ImpMIA: Leveraging Implicit Bias for Membership Inference Attack

Determining which data samples were used to train a model, known as Membership Inference Attack (MIA), is a well-studied and important problem with implications on data privacy. SotA methods (which are black-box attacks) rely on training many auxiliary reference models to imitate the behavior of the attacked model. As such, they rely on assumptions which rarely hold in real-world settings: (i) the attacker knows the training hyperparameters; (ii) all available non-training samples come from the same distribution as the training data; and (iii) the fraction of training data in the evaluation set is known.
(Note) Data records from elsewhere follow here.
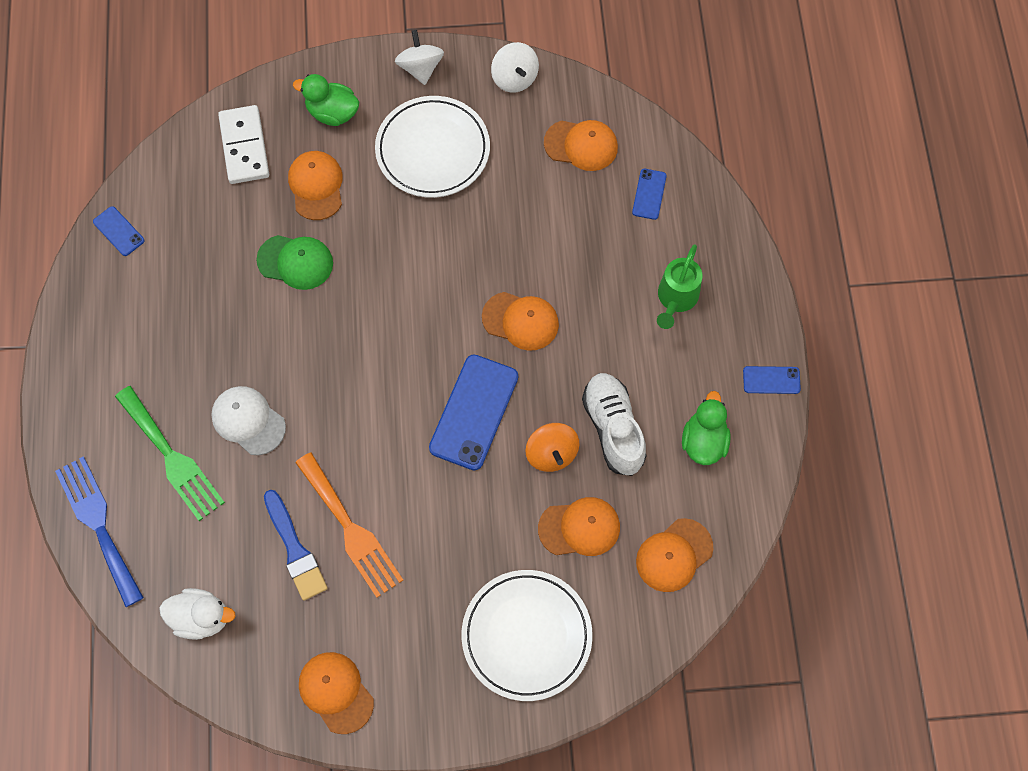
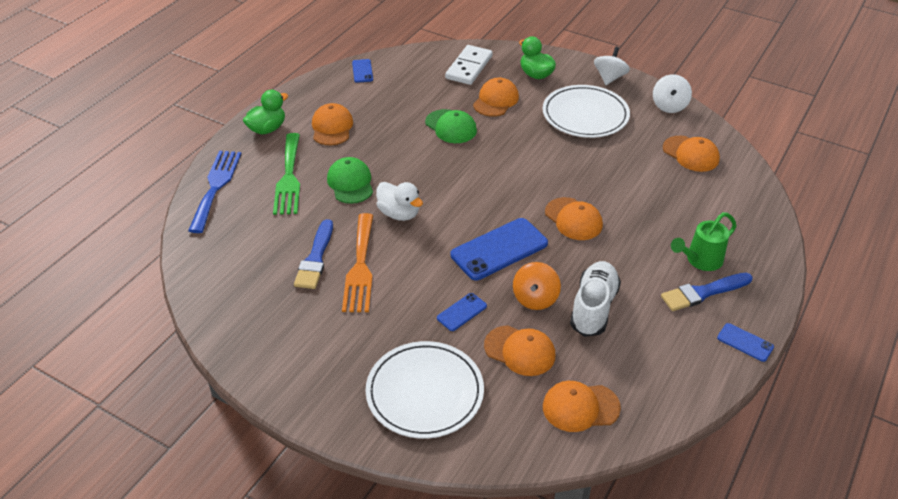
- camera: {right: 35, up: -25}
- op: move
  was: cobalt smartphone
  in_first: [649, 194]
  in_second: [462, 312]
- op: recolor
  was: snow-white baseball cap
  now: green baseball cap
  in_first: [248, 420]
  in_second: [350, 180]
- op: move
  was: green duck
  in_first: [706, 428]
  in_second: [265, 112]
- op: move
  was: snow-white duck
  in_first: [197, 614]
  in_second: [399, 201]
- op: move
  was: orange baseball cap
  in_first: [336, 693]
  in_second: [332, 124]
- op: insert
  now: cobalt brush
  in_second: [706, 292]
We show that removing these assumptions significantly harms the performance of black-box attacks. We introduce ImpMIA, a Membership Inference Attack that exploits the Implicit Bias of neural networks. Building on the maximum-margin implicit bias theory, ImpMIA uses the Karush-Kuhn-Tucker (KKT) optimality conditions to identify training samples -- those whose gradients most strongly reconstruct the trained model's parameters. Our approach is optimization-based, and requires NO training of reference-models, thus removing the need for any knowledge/assumptions regarding the attacked model's training procedure. While ImpMIA is a white-box attack (a setting which assumes access to model weights), this is becoming increasingly realistic given that many models are publicly available (e.g., via Hugging Face). ImpMIA achieves SotA performance compared to both black and white box attacks in settings where only the model weights are known, and a superset of the training data is available.

翻译：确定哪些数据样本被用于训练模型，即成员推理攻击（MIA），是一个经过深入研究且具有重要意义的问题，对数据隐私具有重要影响。现有最先进方法（属于黑盒攻击）依赖于训练大量辅助参考模型来模拟被攻击模型的行为。因此，这些方法依赖于在现实场景中很少成立的假设：（i）攻击者知晓训练超参数；（ii）所有可用的非训练样本与训练数据来自相同分布；（iii）评估集中训练数据的比例已知。我们证明，消除这些假设会显著损害黑盒攻击的性能。本文提出ImpMIA，一种利用神经网络隐式偏差的成员推理攻击方法。基于最大间隔隐式偏差理论，ImpMIA运用Karush-Kuhn-Tucker（KKT）最优性条件来识别训练样本——即那些梯度能最强重构已训练模型参数的样本。我们的方法基于优化，无需训练参考模型，从而消除了对被攻击模型训练过程的任何知识/假设需求。虽然ImpMIA属于白盒攻击（该设定假设可访问模型权重），但鉴于当前许多模型已公开可用（例如通过Hugging Face平台），这种设定正变得日益现实。在仅已知模型权重且可获得训练数据超集的场景下，ImpMIA相较于黑盒与白盒攻击均实现了最先进的性能。